Late Show Creed

Thoughts on a recent Late Show interview.


“It has nothing to do with the credibility of the truth; it has to do with the popularity of the idea.”

This insightful quip by Ricky Gervais got me thinking about James Sire’s important question *Why Should Anyone Believe Anything At All?*

As a professing atheist, Gervais can tell us why he loves Jesus but does not believe in god. As a creedal and confessional Christian, Colbert can tell us who and what he believes about the triune God and Jesus Christ. (The Nicene Creed is both a personal and propositional statement of our faith.)

We all rely on, trust in, hold to someone or something for all kinds of reasons — intellectual, affectional, volitional, relational, and more.

Believing is inescapable. Believing in this or that specific person or thing not so much.

But the question remains: Why *should* anyone believe anything at all? Are we morally obligated to believe one thing over another — or many others?

All people everywhere believe whether they acknowledge it or not. Ricky Gervais is just as much a believer as Stephen Colbert is. The difference lies in the different objects of their belief. Gervais believes in man, in himself, and his own understanding of human experience. Colbert believes in the triune God, in the Church, and the faith once for all delivered. The object of each man’s faith persuades and obligates them to live, move, and exist in particular ways. That is to say, both feel compelled in some sense to walk by faith in someone or something.

Again, believing is inescapable and avoidable. Deciding who or what you believe is a different matter.

So, is just believing enough? No. All believing has an object — and believing in X is only as strong as X. What matters is the object of one’s belief. Faith is only as strong as its object. If the object of your faith is too weak or unwilling to do what you believe it can do, your faith will prove null and void, empty and vain.

Why should anyone believe anything or anyone at all?

Like believing, the answer is deeply complex.

On the one hand, we believe because we are naturally inclined to believe, trust, rely. It’s how we’re created, designed, hard wired. On the other hand, we believe because we are morally obligated to believe: we simply cannot not believe.
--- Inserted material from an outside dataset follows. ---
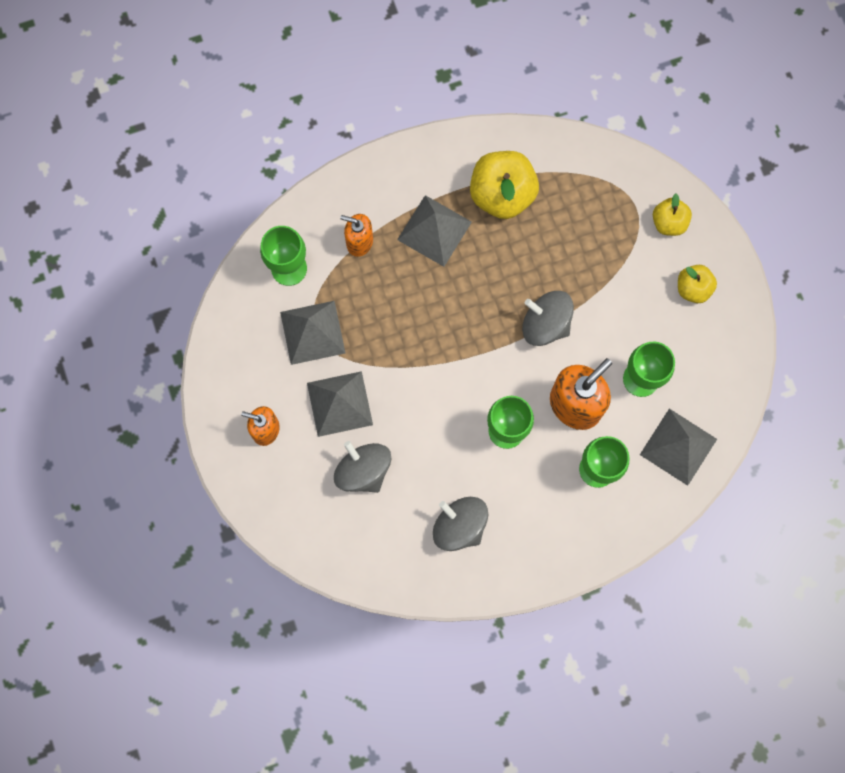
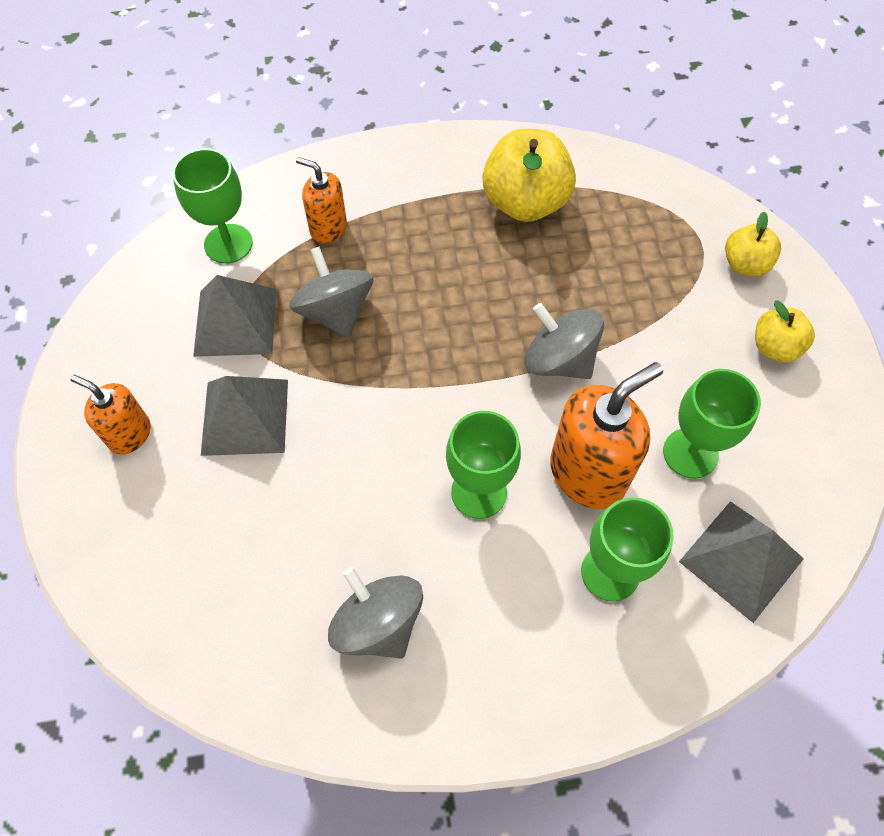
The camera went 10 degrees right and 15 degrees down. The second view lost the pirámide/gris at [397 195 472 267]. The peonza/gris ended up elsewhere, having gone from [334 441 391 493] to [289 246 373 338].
Colbert wants his friend Gervais to believe in the triune God, the Father, Son, and Holy Spirit and so become a Christian. He is right to ask questions and listen, to reason with his friend and love him. But there are limits to what one can do. Colbert seems to understand that no one can be persuaded to believe by reason alone — no matter how “persuasive” the argument.

People come to believe in Jesus Christ as their Lord and Savior for all sorts of reasons — intellectual, affectional, volitional, relational — and more. God works through these ordinary means to accomplish his extraordinary ends.

Believing in the triune God, believing Jesus is God in the flesh, the Lord and Savior, does not come naturally. The deepest reason anyone believes in Jesus is spiritual. No one is able to come to faith in Christ of his own accord, all by himself, all on his own — not even the best and brightest among us. Why? Faith in Christ is a supernatural gift of grace. It comes to us by the gracious work of the Holy Spirit through hearing the word of Christ in the gospel: Repent and believe the good news!

Faith in Christ is neither rational nor irrational but supra-rational. It comes to us from the Spirit of God, from above and without, it does come from us from below or within.

True Christian Faith is a fruit of the Spirit, not a work of the flesh. It is initiated by God not by self.


In fine, Gervais quoted Ghandi as a reason for not believing the exclusive truth-claims of Christianity. Colbert absorbed the blow by confessing that he is an un-like Christ Christian. Gervais was disarmed and responded by conceding that some Christians are good. (By what standard? — he did not say.)

I wish Colbert had called BS on Gervais’ remark and returned this friendly fire:

Since you say you love Jesus and like our Christ, in what ways are you living like him and following his teachings?

All in all, I admire Colbert for his public declarations of faith and his evangelistic desire to point his audience to the historic orthodox faith expressed in the ecumenical Nicene Creed.

(No telling how many people looked up the Nicene Creed or read the Sermon on the Mount after watching this interview.)

As it turns out, true saving faith has nothing to do with the popularity of the idea; it has to do with the credibility of the truth.